It's always fun to look at a team's strongest areas for its upcoming season.
For Michigan, there are plenty of areas to choose from. Just which units will be the strongest on Team 134, though?
When ranking these, the starting players are obviously one of the determining factors, but the depth at the position has a huge say in things as well.
Some may wonder how this position could be ranked this low on the list with Devin Gardner at the helm. Well, it's actually quite simple: The depth behind him is incredibly thin.
Shane Morris will probably be Gardner's backup, but it's impossible to predict how he would do if he were, for some reason, thrust into action.
Brian Cleary and Alex Swieca are next on the depth chart, but both are walk-ons. Russell Bellomy likely would have been Gardner's backup, but he recently tore his ACL and was lost for the year.
If Bellomy would have stayed healthy, this position unit probably would have been ranked a bit higher.
Honestly, it's actually amazing that it even makes this list when considering the lack of depth. The fact that it did just goes to show you how special Devin Gardner really is.
Michigan's linebacking situation is a bit of a hard one to judge because of Jake Ryan's status. With him, this is probably the strongest position on the entire team.
However, the Wolverines will likely be without him for at least half the season, so this ranking is based on him not being part of it.
What that tells you about the job the coaches have done is that even when Ryan goes down, this remains one of the strongest positions on the team.
In my opinion, this unit is so strong because of James Ross. He's only a sophomore and this will be his first season as a starter, but the expectations are through the roof for him.
He's going to emerge in a big way and should be an absolute stud.
Meanwhile, everyone knows what to expect out of veteran Desmond Morgan by now: He's not the most physically gifted player, but he simply gets the job done.
The SAM position that Ryan left vacated is where the question marks lie. Brennen Beyer and Cam Gordon will likely be co-starters, substituting in and out on passing and running downs.
The depth as a whole is very strong as well, with Joe Bolden likely being one of the top non-starting linebackers in the Big Ten.
Needless to say, Jake Ryan is obviously the key to this unit. If he is able to return to his old form in early November like some think, watch out.
The depth and talent Michigan has built at cornerback is incredible. It is so strong that some believe Raymon Taylor—who started all of last season and did just fine—could be unseated as a starter.
Veteran Courtney Avery is somewhat of a popular pick to start over Taylor, but others like him in his role as a nickelback.
Blake Countess returns after missing all of last season with injury. He was quickly developing into a star as a freshman in 2011, and he will hopefully pick up right where he left off.
Expectations are also extremely high for early enrollee freshman Dymonte Thomas, who will likely start out in a nickel role.

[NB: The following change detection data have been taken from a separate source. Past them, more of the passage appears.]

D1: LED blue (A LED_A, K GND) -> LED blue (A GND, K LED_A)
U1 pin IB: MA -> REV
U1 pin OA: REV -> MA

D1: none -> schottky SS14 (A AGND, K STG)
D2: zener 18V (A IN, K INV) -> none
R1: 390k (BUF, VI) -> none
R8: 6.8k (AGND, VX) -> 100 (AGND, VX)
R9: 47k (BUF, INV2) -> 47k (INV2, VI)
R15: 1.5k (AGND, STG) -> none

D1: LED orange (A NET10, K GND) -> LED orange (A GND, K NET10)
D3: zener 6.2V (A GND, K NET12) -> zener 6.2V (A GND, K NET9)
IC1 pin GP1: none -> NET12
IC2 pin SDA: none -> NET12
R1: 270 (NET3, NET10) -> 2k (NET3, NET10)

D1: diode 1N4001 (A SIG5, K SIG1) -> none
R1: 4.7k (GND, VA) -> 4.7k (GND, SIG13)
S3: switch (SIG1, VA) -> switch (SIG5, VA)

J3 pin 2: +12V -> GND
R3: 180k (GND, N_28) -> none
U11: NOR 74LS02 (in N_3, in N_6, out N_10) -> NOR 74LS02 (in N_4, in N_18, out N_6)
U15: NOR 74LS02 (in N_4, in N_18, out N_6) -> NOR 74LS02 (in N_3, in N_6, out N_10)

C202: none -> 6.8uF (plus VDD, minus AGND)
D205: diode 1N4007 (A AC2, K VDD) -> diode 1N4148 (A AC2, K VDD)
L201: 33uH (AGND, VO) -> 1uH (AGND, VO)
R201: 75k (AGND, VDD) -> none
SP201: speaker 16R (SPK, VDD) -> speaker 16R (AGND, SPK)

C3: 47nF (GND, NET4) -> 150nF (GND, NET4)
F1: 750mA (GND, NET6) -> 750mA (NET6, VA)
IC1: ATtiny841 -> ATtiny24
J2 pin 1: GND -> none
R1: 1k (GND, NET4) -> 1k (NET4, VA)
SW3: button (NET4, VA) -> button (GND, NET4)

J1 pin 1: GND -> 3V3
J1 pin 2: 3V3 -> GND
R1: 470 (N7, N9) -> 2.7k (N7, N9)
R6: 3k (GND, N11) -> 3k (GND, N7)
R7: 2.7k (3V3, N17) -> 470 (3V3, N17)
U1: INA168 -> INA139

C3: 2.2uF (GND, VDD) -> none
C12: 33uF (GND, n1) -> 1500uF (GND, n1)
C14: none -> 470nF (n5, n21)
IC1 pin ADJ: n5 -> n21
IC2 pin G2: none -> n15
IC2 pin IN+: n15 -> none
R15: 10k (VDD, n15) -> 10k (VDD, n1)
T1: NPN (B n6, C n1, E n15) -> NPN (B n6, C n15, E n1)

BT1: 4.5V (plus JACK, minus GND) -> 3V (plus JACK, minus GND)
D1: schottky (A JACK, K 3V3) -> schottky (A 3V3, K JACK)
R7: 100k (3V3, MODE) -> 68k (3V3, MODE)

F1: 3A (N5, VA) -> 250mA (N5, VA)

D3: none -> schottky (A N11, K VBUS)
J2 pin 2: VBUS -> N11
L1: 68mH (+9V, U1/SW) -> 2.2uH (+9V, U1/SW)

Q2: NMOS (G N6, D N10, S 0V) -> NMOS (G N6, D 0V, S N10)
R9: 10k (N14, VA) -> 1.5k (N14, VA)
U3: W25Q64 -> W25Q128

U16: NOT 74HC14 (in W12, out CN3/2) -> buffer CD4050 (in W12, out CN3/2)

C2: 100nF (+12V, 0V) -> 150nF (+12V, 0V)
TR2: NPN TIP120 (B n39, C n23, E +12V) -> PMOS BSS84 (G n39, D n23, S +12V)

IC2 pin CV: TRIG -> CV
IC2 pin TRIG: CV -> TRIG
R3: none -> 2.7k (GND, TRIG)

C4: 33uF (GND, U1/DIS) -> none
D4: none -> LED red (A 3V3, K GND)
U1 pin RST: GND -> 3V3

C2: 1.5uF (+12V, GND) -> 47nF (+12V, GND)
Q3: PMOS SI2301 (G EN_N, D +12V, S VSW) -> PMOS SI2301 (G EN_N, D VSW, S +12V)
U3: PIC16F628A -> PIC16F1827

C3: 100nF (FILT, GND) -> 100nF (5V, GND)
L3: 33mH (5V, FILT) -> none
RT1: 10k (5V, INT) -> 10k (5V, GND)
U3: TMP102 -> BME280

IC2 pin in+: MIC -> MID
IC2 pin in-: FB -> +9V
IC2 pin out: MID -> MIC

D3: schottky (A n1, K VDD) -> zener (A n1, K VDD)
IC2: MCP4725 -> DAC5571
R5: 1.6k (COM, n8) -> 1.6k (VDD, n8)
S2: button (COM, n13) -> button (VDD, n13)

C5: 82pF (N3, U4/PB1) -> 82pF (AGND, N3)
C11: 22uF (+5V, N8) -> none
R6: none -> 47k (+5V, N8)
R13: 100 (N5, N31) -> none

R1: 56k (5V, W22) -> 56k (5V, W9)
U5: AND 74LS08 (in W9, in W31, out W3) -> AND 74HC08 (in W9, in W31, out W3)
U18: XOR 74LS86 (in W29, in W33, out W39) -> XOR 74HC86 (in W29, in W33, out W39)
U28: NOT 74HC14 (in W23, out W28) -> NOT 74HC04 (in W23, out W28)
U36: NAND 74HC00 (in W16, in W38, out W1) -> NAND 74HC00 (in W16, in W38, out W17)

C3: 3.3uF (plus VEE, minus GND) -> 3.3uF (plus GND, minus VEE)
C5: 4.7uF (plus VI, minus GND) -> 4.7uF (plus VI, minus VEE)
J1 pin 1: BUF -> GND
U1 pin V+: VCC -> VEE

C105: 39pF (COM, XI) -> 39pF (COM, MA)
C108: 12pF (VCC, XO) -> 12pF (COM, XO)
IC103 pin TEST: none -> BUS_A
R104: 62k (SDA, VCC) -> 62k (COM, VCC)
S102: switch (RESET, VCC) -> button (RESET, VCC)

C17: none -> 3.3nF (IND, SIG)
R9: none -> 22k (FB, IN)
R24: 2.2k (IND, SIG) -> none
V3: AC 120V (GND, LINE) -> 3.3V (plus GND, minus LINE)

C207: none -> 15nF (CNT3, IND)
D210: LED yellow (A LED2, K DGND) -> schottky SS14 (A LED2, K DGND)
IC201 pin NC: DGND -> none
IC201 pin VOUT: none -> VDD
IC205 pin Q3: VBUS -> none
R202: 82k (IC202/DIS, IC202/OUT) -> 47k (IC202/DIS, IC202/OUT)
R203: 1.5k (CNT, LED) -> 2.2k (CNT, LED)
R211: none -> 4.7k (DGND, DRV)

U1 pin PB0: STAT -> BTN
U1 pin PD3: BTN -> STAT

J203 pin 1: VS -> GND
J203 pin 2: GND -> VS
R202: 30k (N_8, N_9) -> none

Ross Douglas is another freshman who enrolled early, so it's hard to envision him not playing this season.
And Delonte Hollowell and Terry Richardson could potentially be in the mix.
This group of corners is already very strong, and will only get better with Jabrill Peppers arriving next season.
Laugh all you want at this one, but having a reliable kicker is very important.
Brendan Gibbons is as reliable as it gets, and he turned into one of the best kickers in the country last year. He will be on the preseason watch lists for awards that go to the best kicker nationally.
Gibbons did just fine under pressure, as he is arguably best known for his game-winning kick to beat Michigan State at the Big House.
Michigan has a luxury in that it has another very good kicker on the roster besides Gibbons: Matt Wile.
With Will Hagerup suspended, Wile will likely handle the punting duties this year, but he can certainly kick fields as well if needed.
We saw this play out a few times last year, as Wile was brought in for field goals of great distance.
There have been plenty of games over the last few years that have been decided by a late or game-winning field goal, so having a reliable kicker is a must. Therefore, I am absolutely fine with this being the strongest and most complete unit on Michigan's team.